In [1]:
import matplotlib as mpl
import matplotlib.pyplot as plt

%matplotlib inline
mpl.style.use('bmh')

In [2]:
import numpy as np

import torch
import math
import random

from tqdm import tqdm_notebook
from boltons.iterutils import pairwise
from scipy.stats import kendalltau
from itertools import permutations

from sent_order.models.kt_regression import SentenceEncoder, Regressor, Corpus, Batch
from sent_order.perms import sample_uniform_perms

In [31]:
sent_encoder = torch.load(
    '../../data/models/new/kt-reg/sent_encoder.68.bin',
    map_location={'cuda:0': 'cpu'},
)

In [32]:
regressor = torch.load(
    '../../data/models/new/kt-reg/regressor.68.bin',
    map_location={'cuda:0': 'cpu'},
)



In [33]:
train = Corpus('../../data/dev.json/', 10000)
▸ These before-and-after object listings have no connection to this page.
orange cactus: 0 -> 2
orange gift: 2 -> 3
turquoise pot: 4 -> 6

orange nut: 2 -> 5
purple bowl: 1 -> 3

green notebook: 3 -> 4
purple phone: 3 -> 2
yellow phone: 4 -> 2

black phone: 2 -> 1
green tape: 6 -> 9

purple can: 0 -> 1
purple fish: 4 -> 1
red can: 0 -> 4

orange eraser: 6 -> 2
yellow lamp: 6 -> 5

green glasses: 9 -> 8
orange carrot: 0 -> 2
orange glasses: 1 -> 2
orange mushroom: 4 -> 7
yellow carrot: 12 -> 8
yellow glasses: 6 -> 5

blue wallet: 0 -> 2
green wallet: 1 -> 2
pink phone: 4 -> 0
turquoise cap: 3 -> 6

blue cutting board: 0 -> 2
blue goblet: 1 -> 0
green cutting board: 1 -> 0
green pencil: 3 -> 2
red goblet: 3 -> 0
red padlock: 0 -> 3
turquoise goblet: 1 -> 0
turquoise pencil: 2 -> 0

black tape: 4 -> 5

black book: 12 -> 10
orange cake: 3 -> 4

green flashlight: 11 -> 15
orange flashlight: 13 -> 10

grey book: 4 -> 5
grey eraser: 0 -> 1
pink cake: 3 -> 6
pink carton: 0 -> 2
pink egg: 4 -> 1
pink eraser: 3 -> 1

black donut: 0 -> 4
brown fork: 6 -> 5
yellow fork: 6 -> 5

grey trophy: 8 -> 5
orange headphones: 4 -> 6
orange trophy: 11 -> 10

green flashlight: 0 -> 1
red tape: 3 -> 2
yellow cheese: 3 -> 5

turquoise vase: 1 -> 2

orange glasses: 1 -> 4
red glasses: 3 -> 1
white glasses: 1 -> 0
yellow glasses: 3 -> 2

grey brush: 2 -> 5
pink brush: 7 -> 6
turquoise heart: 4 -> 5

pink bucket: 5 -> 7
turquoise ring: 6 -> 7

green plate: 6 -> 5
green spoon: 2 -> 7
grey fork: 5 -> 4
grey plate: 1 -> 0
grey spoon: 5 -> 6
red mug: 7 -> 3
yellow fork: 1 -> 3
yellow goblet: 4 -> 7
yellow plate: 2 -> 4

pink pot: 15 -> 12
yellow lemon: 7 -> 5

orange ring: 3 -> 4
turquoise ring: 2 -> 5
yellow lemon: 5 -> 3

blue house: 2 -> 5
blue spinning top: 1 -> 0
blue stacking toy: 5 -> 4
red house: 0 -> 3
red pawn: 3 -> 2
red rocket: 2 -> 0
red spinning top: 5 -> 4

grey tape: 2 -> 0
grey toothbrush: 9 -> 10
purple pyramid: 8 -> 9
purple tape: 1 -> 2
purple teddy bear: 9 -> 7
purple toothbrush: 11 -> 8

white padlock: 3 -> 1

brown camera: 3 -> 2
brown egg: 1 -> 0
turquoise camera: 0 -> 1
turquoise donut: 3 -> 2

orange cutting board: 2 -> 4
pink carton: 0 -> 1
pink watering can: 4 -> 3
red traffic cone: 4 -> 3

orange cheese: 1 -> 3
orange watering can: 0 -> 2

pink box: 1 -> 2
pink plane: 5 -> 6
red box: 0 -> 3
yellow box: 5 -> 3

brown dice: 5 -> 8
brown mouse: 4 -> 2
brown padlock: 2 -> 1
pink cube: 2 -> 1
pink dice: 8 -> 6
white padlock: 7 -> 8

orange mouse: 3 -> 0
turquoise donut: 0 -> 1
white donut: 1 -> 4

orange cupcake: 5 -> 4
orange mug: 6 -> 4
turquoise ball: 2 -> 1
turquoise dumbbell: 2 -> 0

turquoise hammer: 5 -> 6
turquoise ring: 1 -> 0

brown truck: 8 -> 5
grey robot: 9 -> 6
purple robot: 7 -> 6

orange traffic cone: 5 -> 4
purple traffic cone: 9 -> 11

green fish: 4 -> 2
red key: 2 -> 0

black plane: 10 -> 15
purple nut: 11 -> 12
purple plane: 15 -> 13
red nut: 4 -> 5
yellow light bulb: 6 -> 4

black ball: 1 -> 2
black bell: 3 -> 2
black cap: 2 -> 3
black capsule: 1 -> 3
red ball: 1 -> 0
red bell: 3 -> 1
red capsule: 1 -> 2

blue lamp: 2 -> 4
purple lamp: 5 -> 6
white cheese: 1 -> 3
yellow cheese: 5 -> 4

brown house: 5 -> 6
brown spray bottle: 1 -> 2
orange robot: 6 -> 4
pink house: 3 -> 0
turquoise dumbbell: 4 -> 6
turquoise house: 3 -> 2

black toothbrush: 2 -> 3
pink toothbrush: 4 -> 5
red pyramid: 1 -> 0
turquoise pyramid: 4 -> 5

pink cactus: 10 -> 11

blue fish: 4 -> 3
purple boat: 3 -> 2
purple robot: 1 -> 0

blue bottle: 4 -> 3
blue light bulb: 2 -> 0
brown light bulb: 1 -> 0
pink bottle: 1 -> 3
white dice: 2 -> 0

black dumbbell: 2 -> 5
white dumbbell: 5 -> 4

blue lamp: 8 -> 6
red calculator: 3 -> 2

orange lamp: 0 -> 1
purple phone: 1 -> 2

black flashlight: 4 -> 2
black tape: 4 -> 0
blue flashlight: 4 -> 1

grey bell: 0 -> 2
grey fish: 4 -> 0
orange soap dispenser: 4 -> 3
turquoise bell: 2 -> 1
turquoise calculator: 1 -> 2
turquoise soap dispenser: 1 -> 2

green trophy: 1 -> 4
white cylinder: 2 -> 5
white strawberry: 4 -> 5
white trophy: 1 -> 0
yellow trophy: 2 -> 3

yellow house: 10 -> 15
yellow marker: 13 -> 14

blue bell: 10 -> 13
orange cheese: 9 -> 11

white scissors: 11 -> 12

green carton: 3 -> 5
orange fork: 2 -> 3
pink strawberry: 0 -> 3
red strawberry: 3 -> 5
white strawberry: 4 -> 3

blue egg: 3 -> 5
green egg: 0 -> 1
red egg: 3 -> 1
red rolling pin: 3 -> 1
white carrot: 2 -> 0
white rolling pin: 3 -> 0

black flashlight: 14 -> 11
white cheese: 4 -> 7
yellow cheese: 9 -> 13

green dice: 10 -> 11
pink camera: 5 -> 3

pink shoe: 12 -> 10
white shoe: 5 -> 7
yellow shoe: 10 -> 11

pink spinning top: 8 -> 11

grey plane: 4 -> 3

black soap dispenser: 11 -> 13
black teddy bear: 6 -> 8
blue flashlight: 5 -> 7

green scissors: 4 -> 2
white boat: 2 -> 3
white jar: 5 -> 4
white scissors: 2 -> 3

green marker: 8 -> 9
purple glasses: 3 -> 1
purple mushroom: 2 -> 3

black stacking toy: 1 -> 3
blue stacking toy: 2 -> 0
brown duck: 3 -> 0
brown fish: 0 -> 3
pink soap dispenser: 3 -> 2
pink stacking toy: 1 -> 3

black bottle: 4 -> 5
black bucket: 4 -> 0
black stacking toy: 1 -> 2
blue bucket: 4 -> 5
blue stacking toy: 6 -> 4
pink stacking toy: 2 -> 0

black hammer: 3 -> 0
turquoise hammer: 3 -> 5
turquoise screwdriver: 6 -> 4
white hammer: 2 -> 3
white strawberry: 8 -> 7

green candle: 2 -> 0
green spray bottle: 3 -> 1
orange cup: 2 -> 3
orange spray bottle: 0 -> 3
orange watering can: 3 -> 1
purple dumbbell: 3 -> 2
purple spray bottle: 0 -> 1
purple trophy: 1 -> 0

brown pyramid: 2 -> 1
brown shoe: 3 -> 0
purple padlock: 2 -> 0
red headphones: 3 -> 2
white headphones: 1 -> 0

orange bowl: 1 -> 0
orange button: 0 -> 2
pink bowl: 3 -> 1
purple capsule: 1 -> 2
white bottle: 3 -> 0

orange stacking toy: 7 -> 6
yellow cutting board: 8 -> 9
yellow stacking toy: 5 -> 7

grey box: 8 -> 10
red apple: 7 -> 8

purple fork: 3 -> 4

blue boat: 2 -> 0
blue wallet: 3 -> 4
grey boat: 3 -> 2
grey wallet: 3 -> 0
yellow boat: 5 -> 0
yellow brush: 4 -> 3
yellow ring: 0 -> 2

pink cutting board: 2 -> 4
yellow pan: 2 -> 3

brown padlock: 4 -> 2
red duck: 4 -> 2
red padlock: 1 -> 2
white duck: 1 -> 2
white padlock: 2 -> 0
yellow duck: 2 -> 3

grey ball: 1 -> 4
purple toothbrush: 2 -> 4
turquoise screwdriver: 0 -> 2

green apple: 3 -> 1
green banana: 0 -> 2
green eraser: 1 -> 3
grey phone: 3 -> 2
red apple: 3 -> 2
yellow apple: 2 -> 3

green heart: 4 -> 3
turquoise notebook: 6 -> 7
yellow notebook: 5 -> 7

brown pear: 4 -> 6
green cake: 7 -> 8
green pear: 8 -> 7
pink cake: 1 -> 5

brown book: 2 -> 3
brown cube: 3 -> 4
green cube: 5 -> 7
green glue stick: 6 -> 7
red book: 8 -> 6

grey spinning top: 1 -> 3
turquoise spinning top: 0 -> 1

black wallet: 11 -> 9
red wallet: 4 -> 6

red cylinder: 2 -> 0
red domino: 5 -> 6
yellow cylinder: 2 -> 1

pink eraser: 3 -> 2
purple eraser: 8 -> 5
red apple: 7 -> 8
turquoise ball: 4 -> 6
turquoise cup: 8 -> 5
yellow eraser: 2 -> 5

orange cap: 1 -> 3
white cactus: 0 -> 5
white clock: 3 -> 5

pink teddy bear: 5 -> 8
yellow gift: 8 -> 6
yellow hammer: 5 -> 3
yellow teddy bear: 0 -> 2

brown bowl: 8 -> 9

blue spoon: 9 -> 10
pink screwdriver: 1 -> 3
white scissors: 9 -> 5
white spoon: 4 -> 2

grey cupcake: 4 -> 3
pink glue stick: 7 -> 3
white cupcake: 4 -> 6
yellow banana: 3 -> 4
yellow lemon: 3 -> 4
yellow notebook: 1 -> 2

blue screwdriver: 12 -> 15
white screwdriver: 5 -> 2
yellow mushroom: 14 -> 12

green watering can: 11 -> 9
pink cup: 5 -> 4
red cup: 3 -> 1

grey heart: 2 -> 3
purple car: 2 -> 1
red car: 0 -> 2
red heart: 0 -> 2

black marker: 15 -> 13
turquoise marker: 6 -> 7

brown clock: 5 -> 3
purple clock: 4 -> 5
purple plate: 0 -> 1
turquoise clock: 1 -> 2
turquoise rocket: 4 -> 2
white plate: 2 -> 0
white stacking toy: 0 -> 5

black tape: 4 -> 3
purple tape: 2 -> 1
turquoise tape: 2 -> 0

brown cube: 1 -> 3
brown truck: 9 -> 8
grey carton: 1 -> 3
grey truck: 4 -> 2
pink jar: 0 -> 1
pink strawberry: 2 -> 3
100%|██████████| 10000/10000 [00:01<00:00, 6653.02it/s]


In [34]:
grafs = [g for g in train.grafs if len(g.sentences) == 3]

In [35]:
len(grafs)

1604

In [36]:
def predict(graf):
    
    sents = sent_encoder(graf.sentence_variables())
    
    perms = list(permutations(range(len(sents))))
    
    x = torch.stack([
        sents[torch.LongTensor(perm)]
        for perm in perms
    ])
    
    scores = regressor(x)
    
    return perms[torch.min(scores, 0)[1].data[0]]

In [37]:
kts = []
for g in tqdm_notebook(grafs):
    pred = predict(g)
    kt = kendalltau(pred, range(len(pred))).correlation
    kts.append(kt)




In [38]:
np.mean(kts)

0.81712385702410628

In [39]:
kts.count(1) / len(kts)

0.7655860349127181